Figure 3. In the absence of Kv4.2 N-terminal domain, voltage-dependence of inactivation is also determined by the DPP10 variant present.

The N-terminal domain (residues 2-40) of Kv4.2 was genetically removed to eliminate the endogenous fast inactivation. (A) Outward currents from oocytes expressing ΔN2-40, ΔN2-40 plus DPP10a, ΔN2-40 plus DPP10c, and ΔN2-40 plus DPP10d were measured by depolarizing steps of 1 sec duration. Note that the scale bars for current amplitudes differ, indicating that all DPP10 variants increase the current expression of ΔN2-40 channels. (B) Overlapped 800-ms-long traces at +50 mV for ΔN2-40 with and without DPP10a, DPP10c, and DPP10d. (C) Normalize and overlapped traces at +50 mV for 500 ms. Note that, in both panels B and C, acceleration of inactivation by DPP10a does not require the Kv4.2 N-terminal domain. (D) Half-inactivation time as a function of voltage. The results are similar to those in Fig. 6D. (E) Measurement of channel activation by plotting the peak conductance-voltage relationship.
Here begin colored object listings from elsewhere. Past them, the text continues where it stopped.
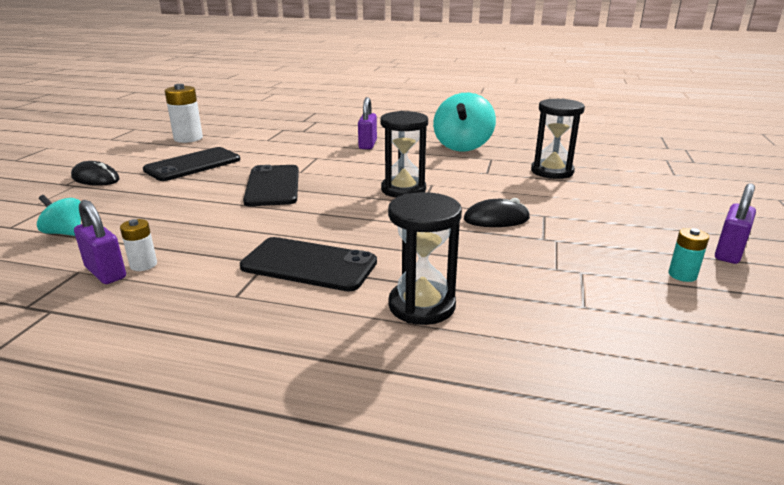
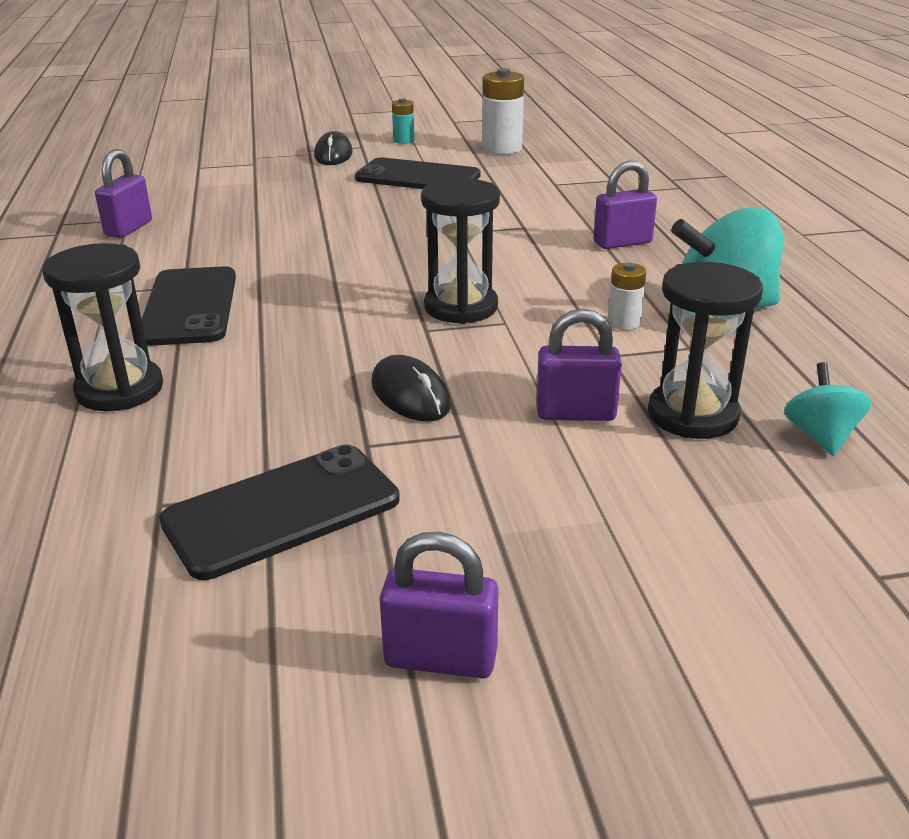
camera: 65 degrees right, 5 degrees up
(65, 233) = (198, 188): turquoise spinning top -> turquoise spinning top (820, 436)
(143, 265) = (151, 237): white battery -> white battery (624, 323)
(272, 186) = (393, 231): black phone -> black phone (282, 511)
(538, 190) = (575, 413): none -> purple padlock
(682, 275) = (305, 596): turquoise battery -> turquoise battery (403, 140)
Co-expression of DPP10 variants results in differential leftward shifts in the conductance-voltage relationship (g-V). (F) Voltage-dependence of steady-state inactivation for Kv4.2, ΔN2-40, and ΔN2-40 plus DPP10 variants. Both g-V and SSI were fitted with Boltzmann functions. Note that the relative order of leftward shifts observed in g-V curves (DPP10c > DPP10d > DPP10a) is preserved with the steady-state inactivation curves. (F) Recovery from inactivation associated with DPP10 variants. Fitting traces represent single exponential functions.